At a gathering of information technology leaders from the public and private sectors, Timothy Young, deputy administrator of e-government and information technology for the Office of Management and Budget, rattled off names of government-wide Web sites such as GovBenefits.gov, Grants.gov and USAJobs.gov that did not exist prior to 2002.
Before USAJobs.gov, federal government job seekers had to visit a plethora of sites for each agency to find openings. "Now you can apply for all those jobs at one site," Young said.
Under OMB E-Government Administrator Karen Evans, Young has helped lead the planning and rollout of the administration's electronic government initiatives for more than four years.
"Imagine what would happen if we took all these services away," he said. "Think of what the labor unions would do if we did away with USAJobs.gov."
Young also pointed to the success of the recent on-budget and ahead-of-schedule launch of USAspending.gov, a single database, mandated under a law authored by Sens. Barack Obama, D-Ill., and Tom Coburn, R-Okla., that allows citizens to search government contracts and grants.

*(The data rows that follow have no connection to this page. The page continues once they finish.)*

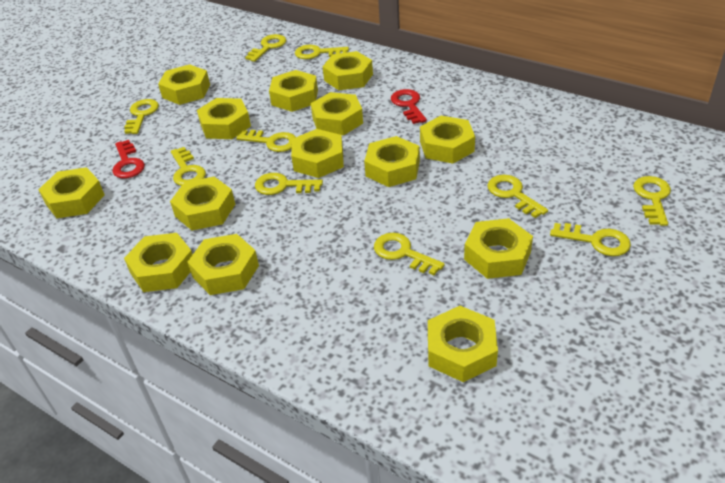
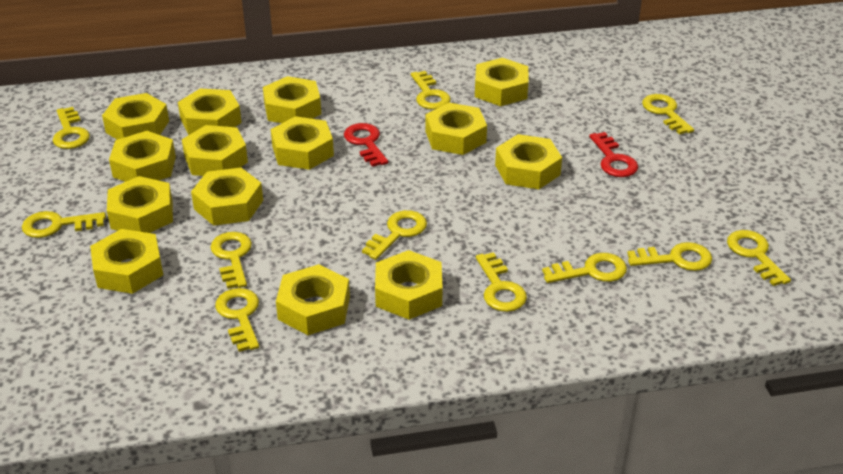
yellow key: 10 -> 11

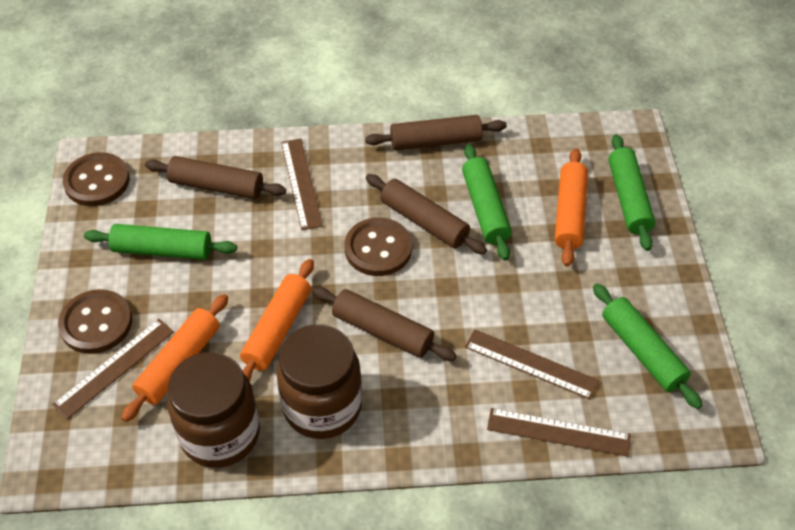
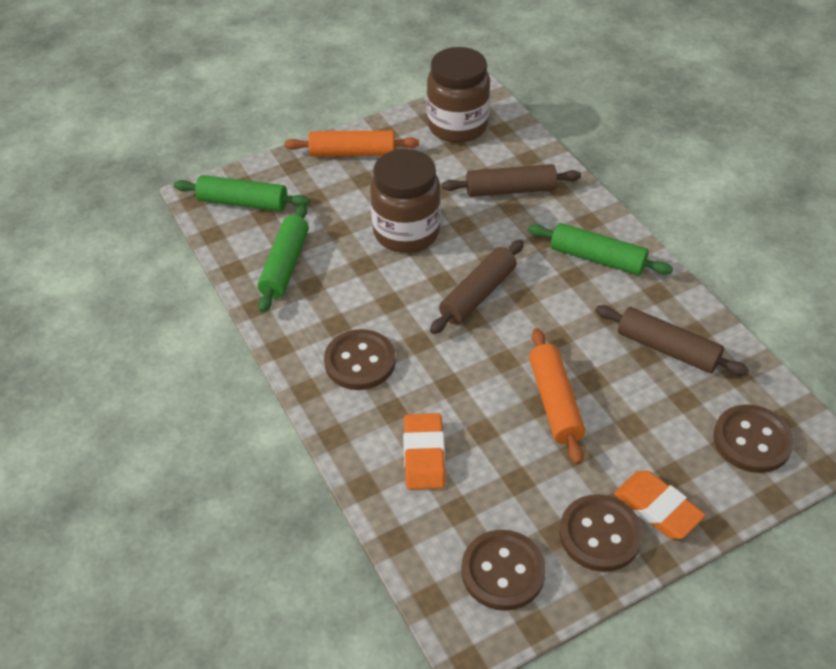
brown button: 3 -> 4
brown rolling pin: 4 -> 3
brown ruler: 4 -> 0
green rolling pin: 4 -> 3
orange eraser: 0 -> 2
orange rolling pin: 3 -> 2

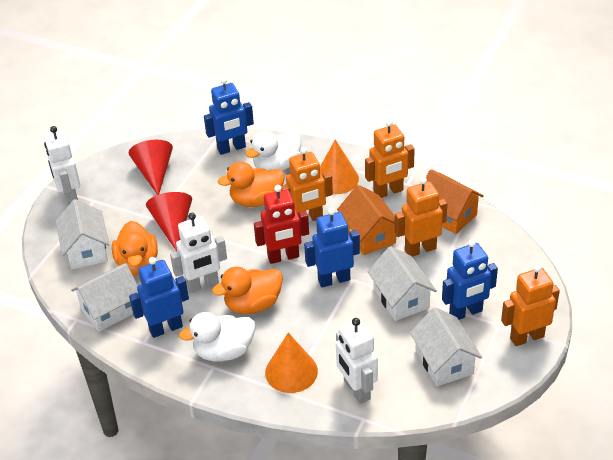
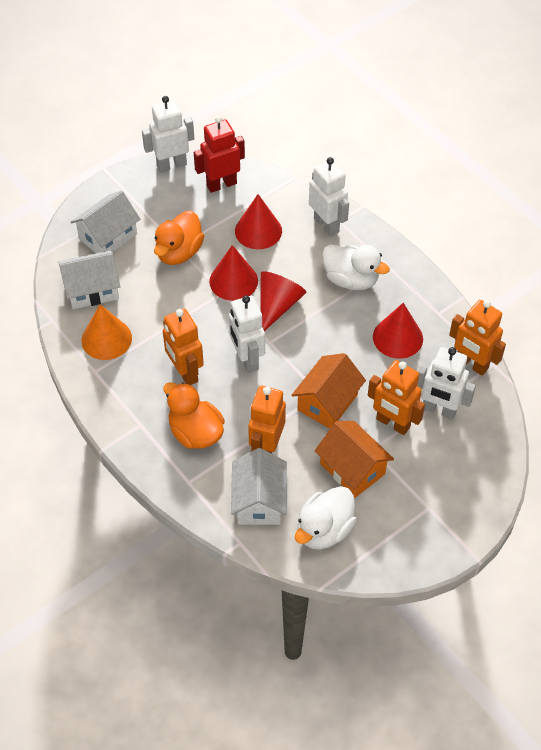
blue robot: 4 -> 0
orange cone: 2 -> 1
orange duck: 3 -> 2
red cone: 2 -> 4
white house: 4 -> 3
white robot: 3 -> 4

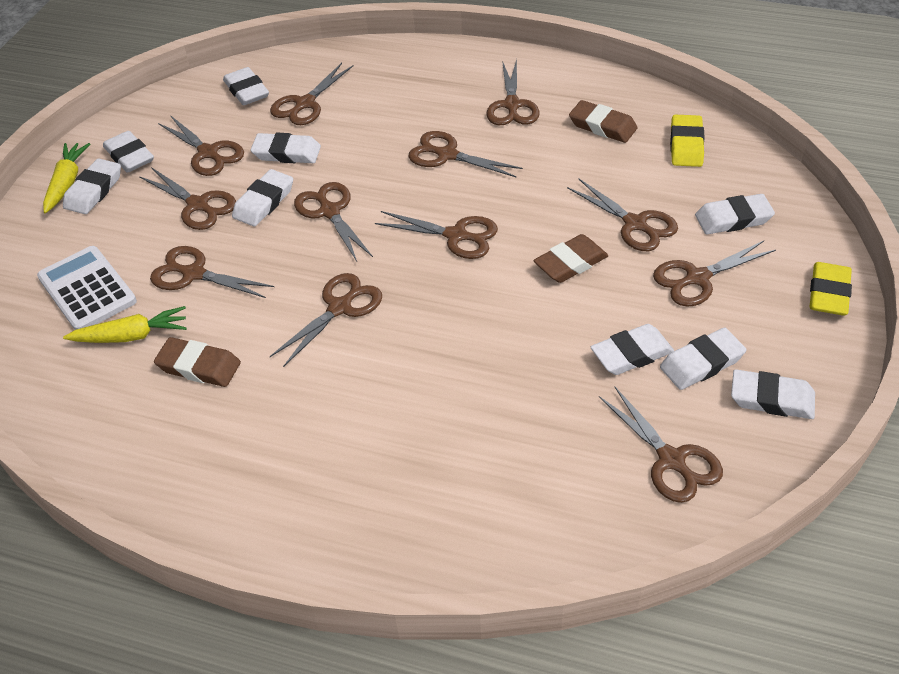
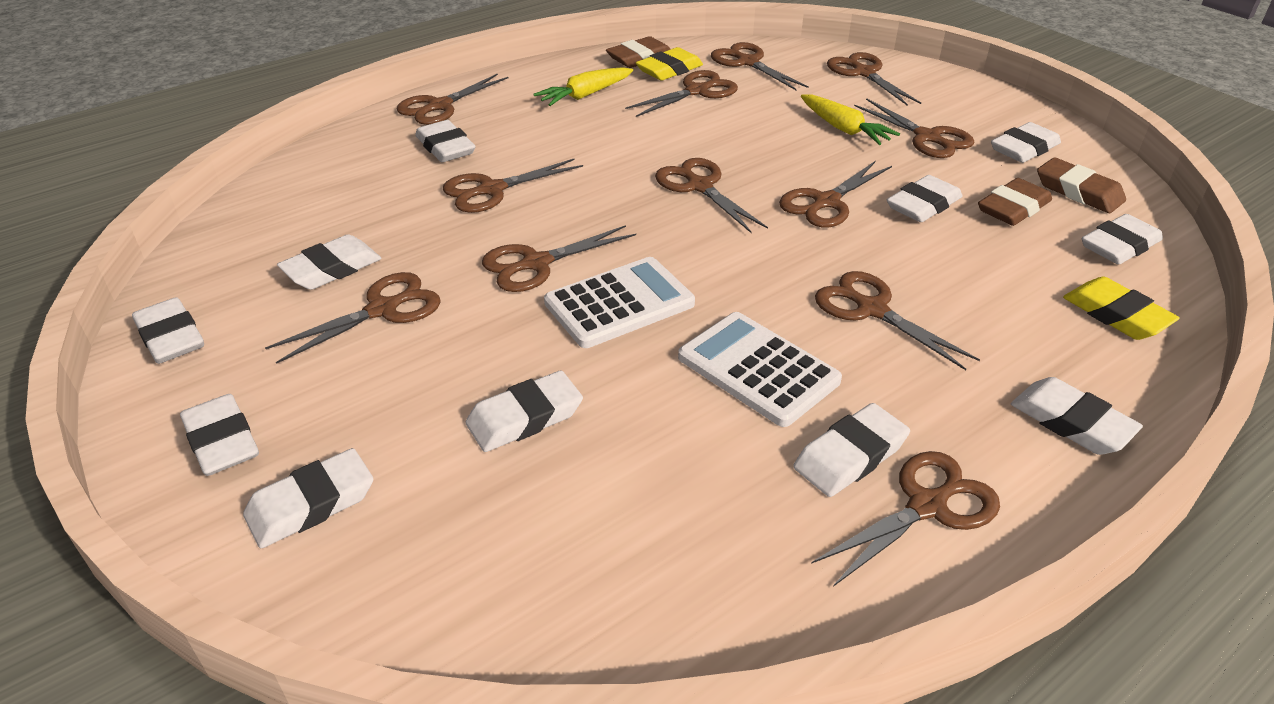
white calculator: 1 -> 2
white eraser: 9 -> 11

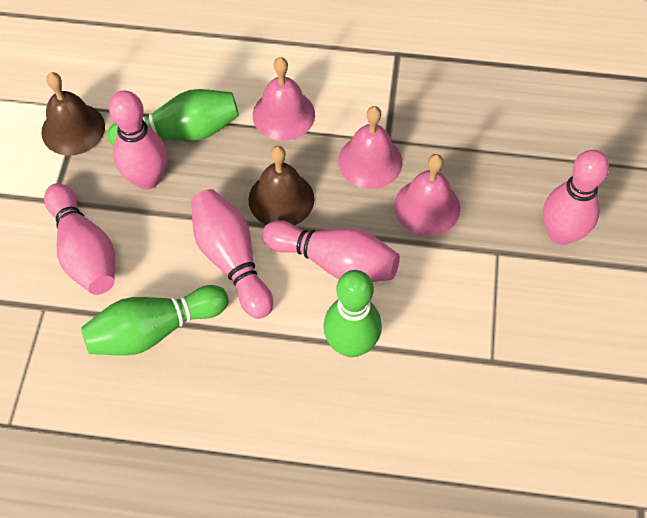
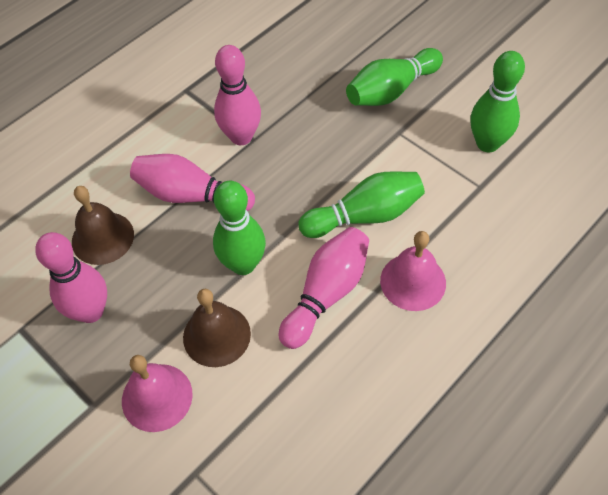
green bowling pin: 3 -> 4
pink bell: 3 -> 2
pink bowling pin: 5 -> 4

"Technology and government doesn't sit on the left or the right side of the aisle," Young said. "I look at the vision of e-government beyond 2008 [when Bush's term expires] and I see great things."
Yet, during a question and answer session, Young acknowledged that not everyone is welcoming this electronic consolidation of services.
An audience member asked him about a provision in the federal government's massive fiscal 2008 spending bill that places limitations on the consolidation of agency human resources systems.
Some view those restrictions as Congress saying "'this is bad government. I'm not so much convinced of that,'" Young said, adding that change is difficult.
For the remainder of Bush's term, "My sole goal is to focus on execution. No more new plans," he said. And he wants to "institutionalize" the e-government office within OMB so that the next administration will understand its importance.